His play on the ice has also spoken volumes.
Gurianov has taken major strides throughout the season. He started the year as a quick skater with raw tools, but little sense of direction. Now he’s started to better understand the North American game — he said he enjoys playing on the smaller ice — and has secured a spot on the Texas Stars’ top line next to Travis Morin and Matej Stransky.
“Here game is a little bit faster and bigger,” Gurianov said. “Bigger shots, smaller ice, more hitting. I like fast game.”
Gurianov has 19 points (8 goals, 11 assists) in 38 games this season, with six points coming in the 12 games after he helped Russia win bronze at the World Junior Championships.
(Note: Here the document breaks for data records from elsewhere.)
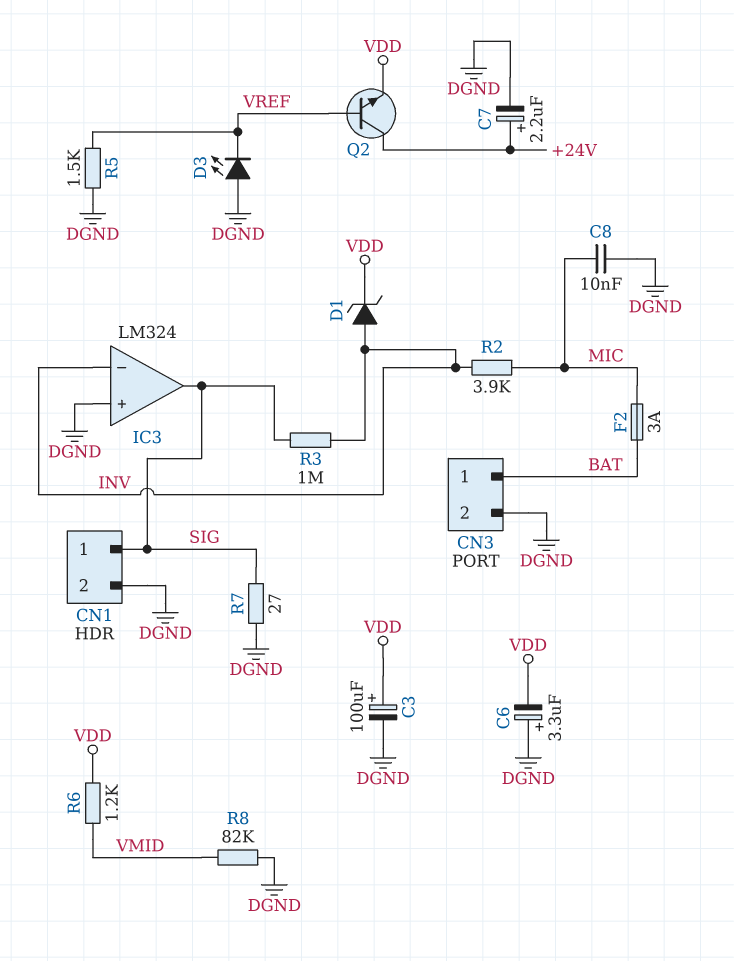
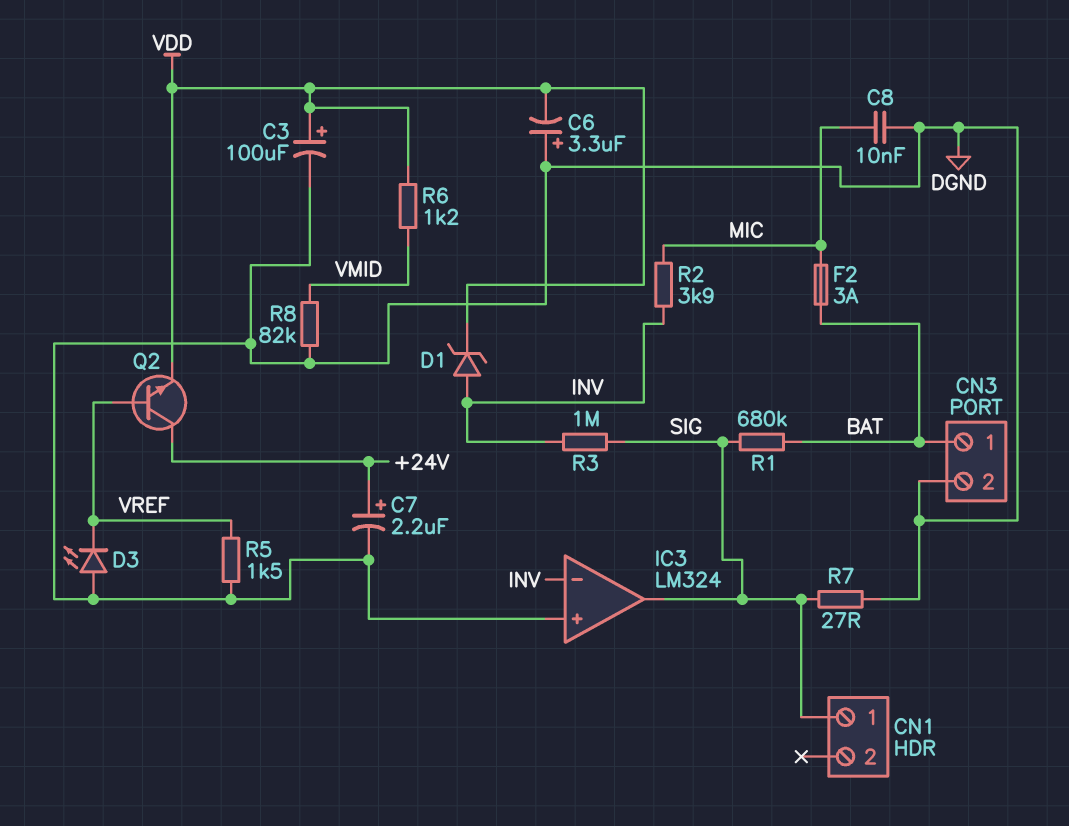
CN1 pin 2: DGND -> none
R1: none -> 680k (BAT, SIG)

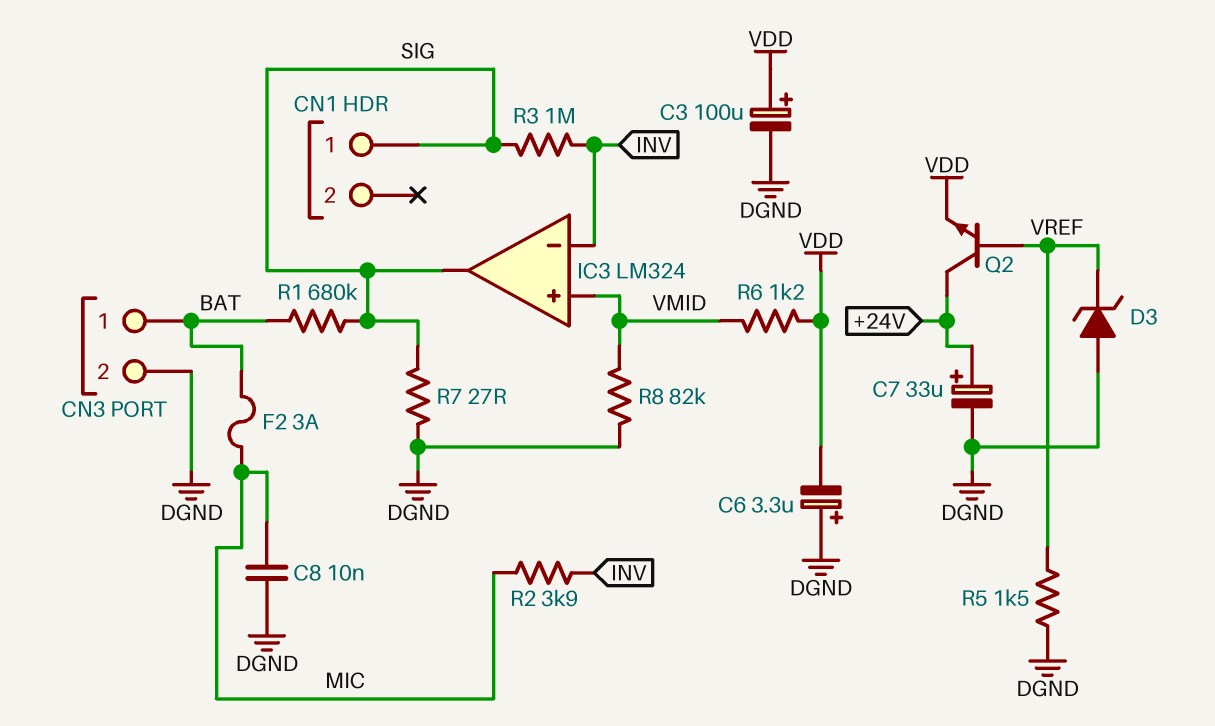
C7: 2.2uF (plus +24V, minus DGND) -> 33uF (plus +24V, minus DGND)
D1: zener (A INV, K VDD) -> none
D3: LED (A DGND, K VREF) -> zener (A DGND, K VREF)
IC3 pin in+: DGND -> VMID

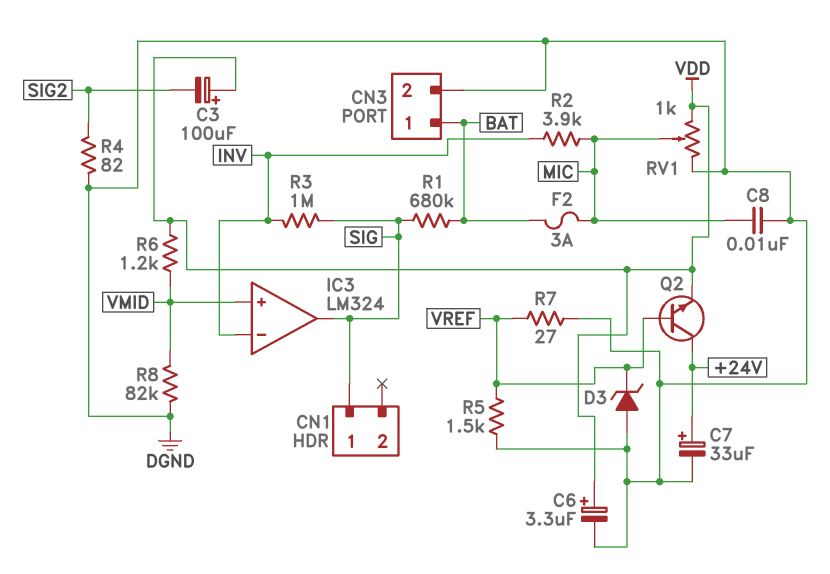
C3: 100uF (plus VDD, minus DGND) -> 100uF (plus VDD, minus SIG2)
C6: 3.3uF (plus DGND, minus VDD) -> 3.3uF (plus VDD, minus DGND)
R4: none -> 82 (DGND, SIG2)
R7: 27 (DGND, SIG) -> 27 (DGND, VREF)
RV1: none -> 1k (DGND, VDD, wiper MIC)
“World junior helped me because I played a lot at world junior and I played a lot now (with Texas),” Gurianov said. “Played on power play, played double shifts, coaches in national team give me much time. When I went to Texas and I came back, I play a lot on power play.”
Overall, Gurianov’s development has been one of the key successes for the Stars franchise this season, and the teenager has enjoyed his experience in Central Texas.
“I like it here, it’s way different,” Gurianov said. “Because in Texas it’s always summer, always hot. No winter, so it’s nice.”